Nitric oxide and Kir6.1 potassium channel mediate isoquercitrin-induced endothelium-dependent and independent vasodilation in the mesenteric arterial bed of rats

The vascular effect of flavonoid isoquercitrin was investigated in the perfused mesenteric vascular bed of rats. In preparations with functional endothelium isoquercitrin (100, 300 and 1000 nmol) dose-dependently reduced the perfusion pressure by 13±2.2, 33±3.9, and 58±3.7 mm Hg, respectively. Endothelium removal or inhibition of the nitric oxide synthase enzymes by l-NAME did not change the effects of 100 and 300 nmol isoquercitrin, but reduced by 30-40% the vasodilation induced by 1000 nmol isoquercitrin. Perfusion with nutritive solution containing 40 mM KCl abolished the vasodilatory effect of all isoquercitrin doses.

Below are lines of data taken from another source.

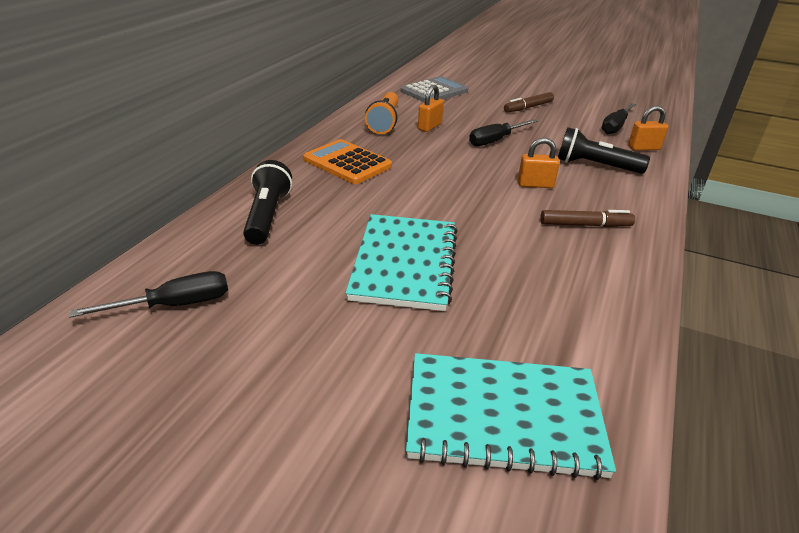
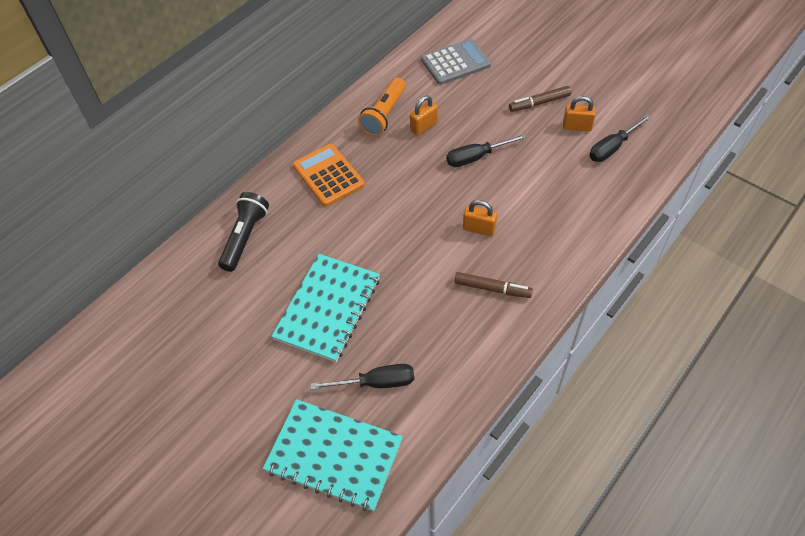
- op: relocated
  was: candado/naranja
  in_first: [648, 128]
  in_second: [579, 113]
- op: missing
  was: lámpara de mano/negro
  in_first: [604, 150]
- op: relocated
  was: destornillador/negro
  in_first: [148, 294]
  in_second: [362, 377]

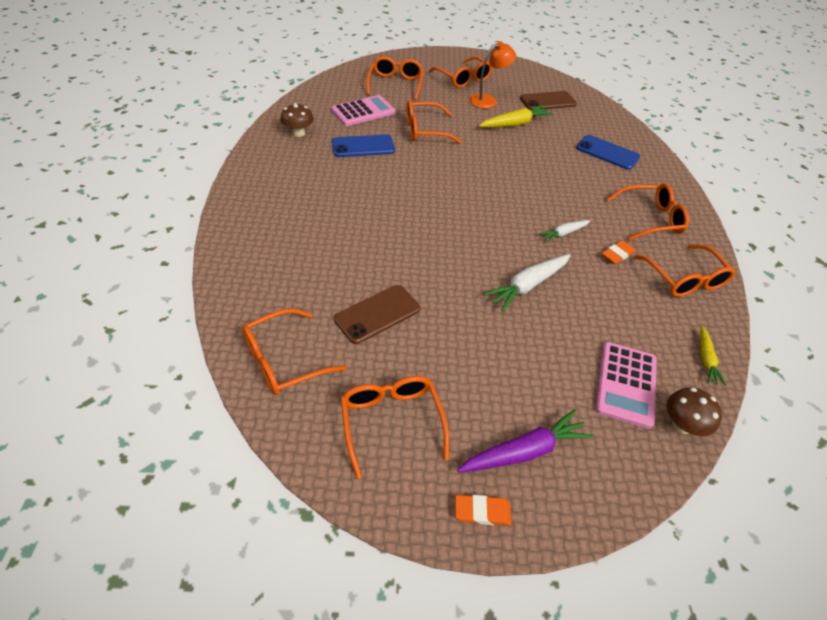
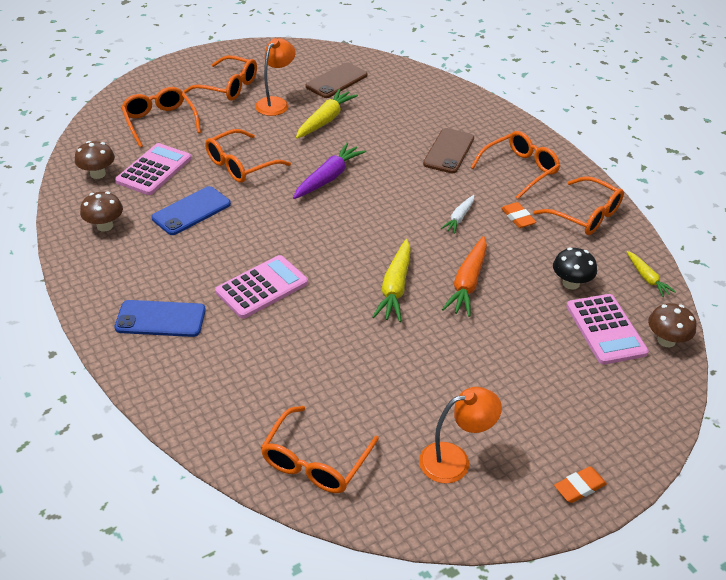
- op: relocated
  was: móvil/azul
  in_first: [608, 152]
  in_second: [160, 318]
- op: spun
  was: goma de borrar/naranja
  in_first: [618, 252]
  in_second: [518, 215]
  clockwise: -45
- op: colour
  was: zanahoria/blanco
  now: zanahoria/naranja
  in_first: [527, 283]
  in_second: [464, 276]
- op: relocated
  was: móvil/marrón
  in_first: [377, 314]
  in_second: [448, 151]
- op: exchanged
  was: gafas/naranja
  now: lámpara/naranja
  in_first: [395, 427]
  in_second: [460, 435]
- op: relocated
  was: zanahoria/morado
  in_first: [525, 441]
  in_second: [329, 171]
- op: appeared
  now: seta/marrón
  in_second: [95, 160]
- op: appeared
  now: zanahoria/amarillo
  in_second: [391, 280]
- op: appeared
  now: seta/negro
  in_second: [575, 269]
- op: appeared
  now: calculadora/rosa
  in_second: [261, 287]

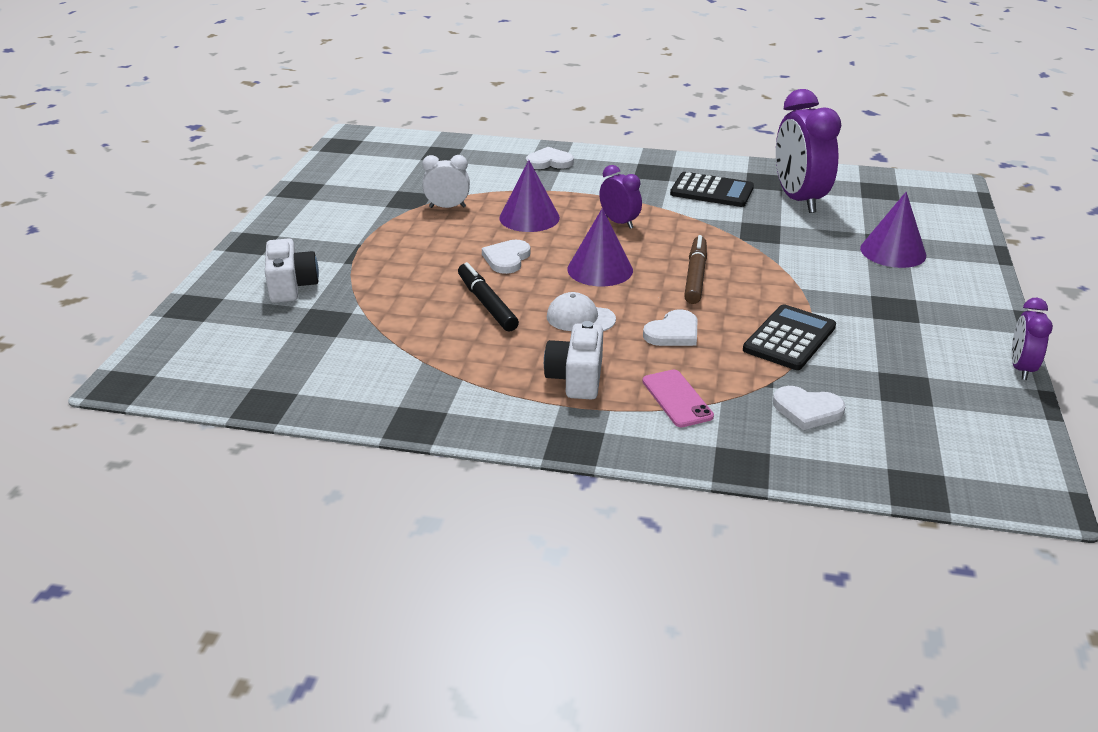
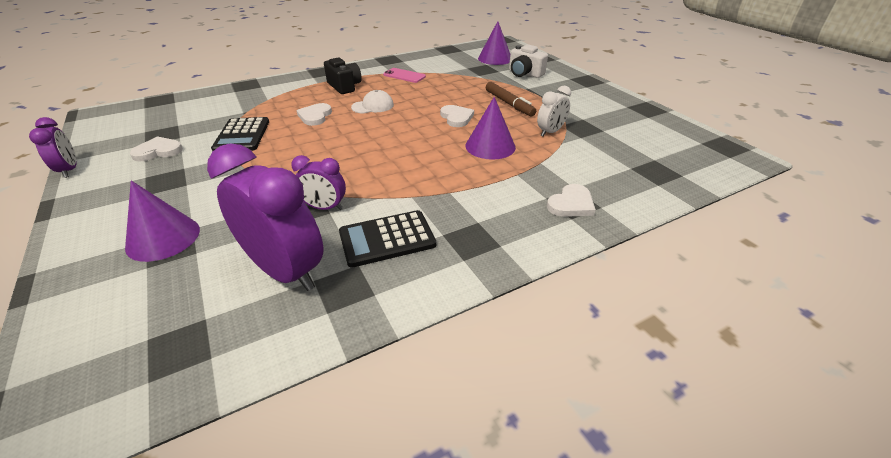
- op: relocated
  was: despertador/morado
  in_first: [620, 197]
  in_second: [318, 182]
- op: relocated
  was: cono/morado
  in_first: [600, 247]
  in_second: [494, 43]
- op: relocated
  was: rotulador/marrón
  in_first: [695, 269]
  in_second: [511, 99]
- op: missing
  was: rotulador/negro
  in_first: [488, 297]
- op: colour
  was: cámara/blanco
  now: cámara/negro
  in_first: [573, 360]
  in_second: [343, 75]
- op: relocated
  was: móvil/rosa
  in_first: [678, 398]
  in_second: [404, 75]
- op: relocated
  was: corazón/blanco
  in_first: [809, 408]
  in_second: [156, 148]

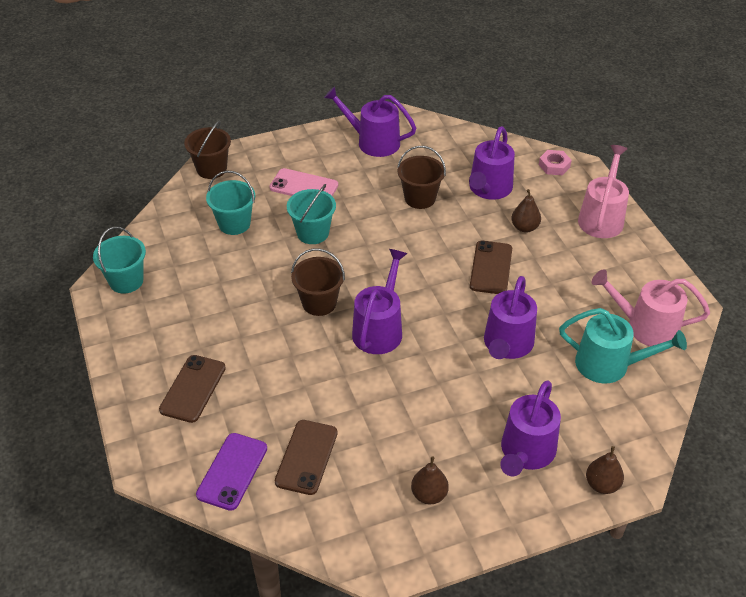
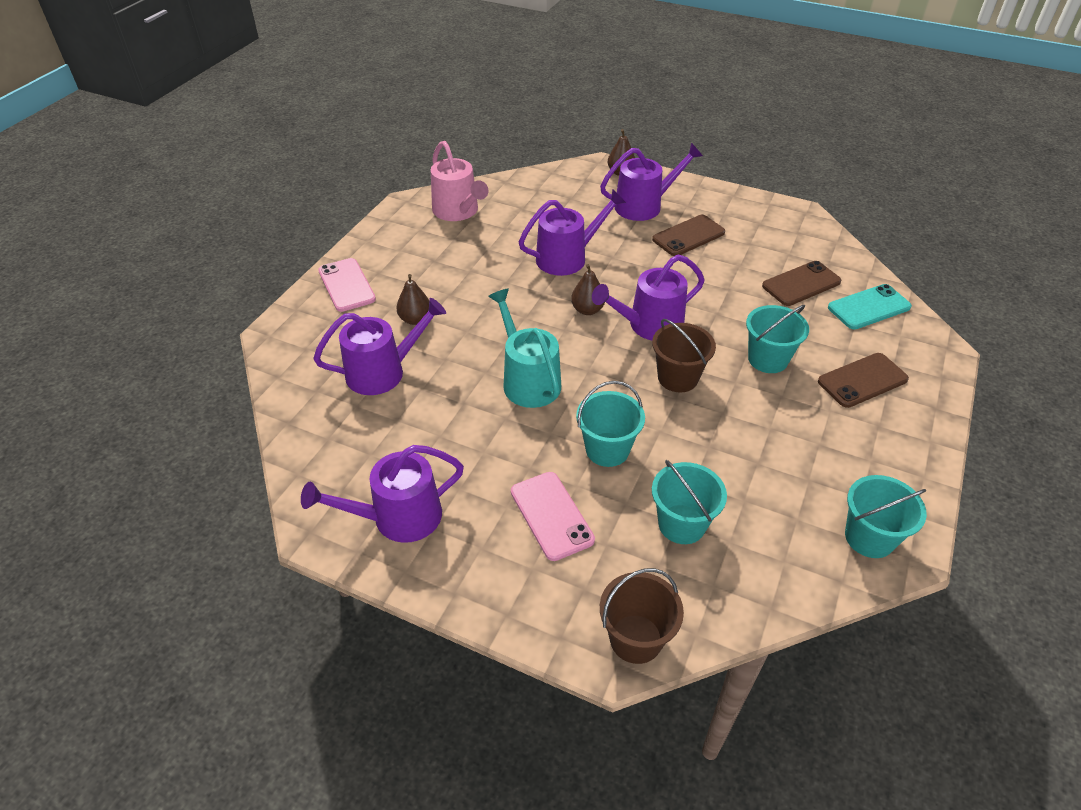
- op: spun
  was: regadera/morado
  in_first: [370, 121]
  in_second: [382, 494]
  clockwise: 90
- op: exchanged
  was: regadera/rosa
  now: móvil/rosa
  in_first: [603, 191]
  in_second: [347, 285]
- op: missing
  was: balde/marrón
  in_first: [421, 177]
- op: missing
  was: tuerca/rosa
  in_first: [555, 162]
- op: relocated
  was: móvil/marrón
  in_first: [491, 267]
  in_second: [688, 235]
- op: relocated
  was: regadera/turquesa
  in_first: [623, 345]
  in_second: [524, 348]
- op: colour
  was: móvil/morado
  now: móvil/turquesa
  in_first: [231, 472]
  in_second: [870, 306]
- op: relocated
  was: pera/marrón
  in_first: [430, 480]
  in_second: [588, 289]
- op: appeared
  now: balde/turquesa
  in_second: [777, 339]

Treatment with glibenclamide, a Kir6.1 (ATP-sensitive) potassium channel blocker, inhibited vasodilation induced by 100 and 300 nmol isoquercitrin, but only partially reduced the effect of 1000 nmol isoquercitrin. The non-selective KCa (calcium-activated) potassium channel blocker tetraethylammonium, but not the selective KCa1.1 channel blocker iberiotoxin, reduced by around 60% vasodilation induced by all isoquercitrin doses. In addition, association of tetraethylammonium and glibenclamide, or l-NAME and glibenclamide, fully inhibited isoquercitrin-induced vasodilation. Our study shows that isoquercitrin induces vasodilation in resistance arteries, an effect mediated by K+ channel opening and endothelial nitric oxide production.